Supreme Court, Kings County
Sep 19, 2024
2024 N.Y. Slip Op. 33442 (N.Y. Sup. Ct. 2024)

Opinion

Index No. 518303/2023 Seqs. 001

09-19-2024

German Lopez Guinea, Plaintiff, v. Abeco Construction LLC, Nathan S. Chera, and Florence Chera. Defendants. Abeco Construction LLC, Third-Party Plaintiff, v. Santos Lopez trading as S&E Home Improvement Contracting and S&E Home Improvement Contracting, Defendants.


Unpublished Opinion

Part LL1M

DECISION/ORDER

Recitation, as required by CPLR §2219 (a), of the papers considered in the review of this Motion

Papers Numbered

Notice of Motion and Affidavits Annexed ..................................................................1

Order to Show Cause and Affidavits Annexed............................................................
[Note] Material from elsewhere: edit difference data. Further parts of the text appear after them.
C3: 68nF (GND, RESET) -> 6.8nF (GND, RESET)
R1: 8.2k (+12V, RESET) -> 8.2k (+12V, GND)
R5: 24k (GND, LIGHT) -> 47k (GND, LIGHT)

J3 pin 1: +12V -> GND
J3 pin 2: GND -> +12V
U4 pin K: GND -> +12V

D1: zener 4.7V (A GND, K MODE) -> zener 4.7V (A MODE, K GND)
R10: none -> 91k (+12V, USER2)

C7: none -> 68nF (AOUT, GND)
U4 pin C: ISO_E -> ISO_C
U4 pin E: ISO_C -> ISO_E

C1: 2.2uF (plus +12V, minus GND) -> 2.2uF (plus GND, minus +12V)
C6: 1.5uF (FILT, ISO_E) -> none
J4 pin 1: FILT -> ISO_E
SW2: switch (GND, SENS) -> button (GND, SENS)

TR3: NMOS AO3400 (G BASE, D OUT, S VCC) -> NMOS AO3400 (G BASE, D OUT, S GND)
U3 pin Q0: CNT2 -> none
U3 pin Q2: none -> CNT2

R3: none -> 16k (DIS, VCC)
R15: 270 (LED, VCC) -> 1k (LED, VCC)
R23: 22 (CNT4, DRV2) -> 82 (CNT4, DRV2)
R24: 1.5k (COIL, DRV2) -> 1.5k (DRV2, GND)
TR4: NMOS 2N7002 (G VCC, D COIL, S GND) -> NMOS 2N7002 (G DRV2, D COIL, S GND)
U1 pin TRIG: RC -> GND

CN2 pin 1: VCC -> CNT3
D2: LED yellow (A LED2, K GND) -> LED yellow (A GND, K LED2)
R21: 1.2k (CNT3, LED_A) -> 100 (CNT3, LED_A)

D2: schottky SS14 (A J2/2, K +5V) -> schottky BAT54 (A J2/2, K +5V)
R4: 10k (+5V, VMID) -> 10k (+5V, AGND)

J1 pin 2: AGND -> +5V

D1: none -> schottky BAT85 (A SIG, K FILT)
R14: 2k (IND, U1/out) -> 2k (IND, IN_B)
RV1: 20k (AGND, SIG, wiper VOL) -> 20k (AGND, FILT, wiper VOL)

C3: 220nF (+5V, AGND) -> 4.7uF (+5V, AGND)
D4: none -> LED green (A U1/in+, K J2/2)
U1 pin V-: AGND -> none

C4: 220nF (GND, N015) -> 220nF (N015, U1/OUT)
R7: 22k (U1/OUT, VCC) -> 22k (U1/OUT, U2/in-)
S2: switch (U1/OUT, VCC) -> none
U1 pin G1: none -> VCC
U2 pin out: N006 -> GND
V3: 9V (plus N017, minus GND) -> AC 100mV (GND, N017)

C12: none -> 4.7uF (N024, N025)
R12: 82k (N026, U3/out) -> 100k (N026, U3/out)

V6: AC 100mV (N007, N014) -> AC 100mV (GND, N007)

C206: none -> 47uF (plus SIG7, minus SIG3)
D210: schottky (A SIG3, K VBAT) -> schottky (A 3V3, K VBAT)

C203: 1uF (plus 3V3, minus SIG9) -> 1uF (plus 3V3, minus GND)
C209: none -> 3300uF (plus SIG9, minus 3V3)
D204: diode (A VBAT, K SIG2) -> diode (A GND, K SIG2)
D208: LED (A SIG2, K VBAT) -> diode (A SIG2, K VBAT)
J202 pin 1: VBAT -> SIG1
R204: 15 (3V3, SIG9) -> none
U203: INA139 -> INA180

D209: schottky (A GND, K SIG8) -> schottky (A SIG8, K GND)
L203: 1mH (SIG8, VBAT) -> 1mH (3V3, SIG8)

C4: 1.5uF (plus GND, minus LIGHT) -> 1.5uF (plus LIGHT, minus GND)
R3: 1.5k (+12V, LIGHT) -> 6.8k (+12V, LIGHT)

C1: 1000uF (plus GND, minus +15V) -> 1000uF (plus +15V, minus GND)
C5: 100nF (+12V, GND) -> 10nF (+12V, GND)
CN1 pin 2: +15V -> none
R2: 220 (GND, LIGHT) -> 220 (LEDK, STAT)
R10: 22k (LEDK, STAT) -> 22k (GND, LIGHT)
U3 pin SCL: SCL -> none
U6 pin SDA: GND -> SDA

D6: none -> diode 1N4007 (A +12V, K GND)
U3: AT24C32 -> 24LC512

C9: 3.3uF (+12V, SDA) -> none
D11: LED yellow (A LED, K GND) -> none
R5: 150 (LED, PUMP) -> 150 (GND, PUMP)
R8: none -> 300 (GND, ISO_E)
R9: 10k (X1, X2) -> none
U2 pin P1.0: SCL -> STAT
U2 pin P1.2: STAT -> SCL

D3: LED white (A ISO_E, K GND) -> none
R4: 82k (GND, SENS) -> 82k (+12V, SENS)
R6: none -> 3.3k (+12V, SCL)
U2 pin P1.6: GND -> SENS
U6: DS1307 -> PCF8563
Answering Affidavits ............................................................................................. ... 2

Replying Affidavits . ...................................................................................................3

Exhibits.................................................................................................................... Var

Other............................................................................................................................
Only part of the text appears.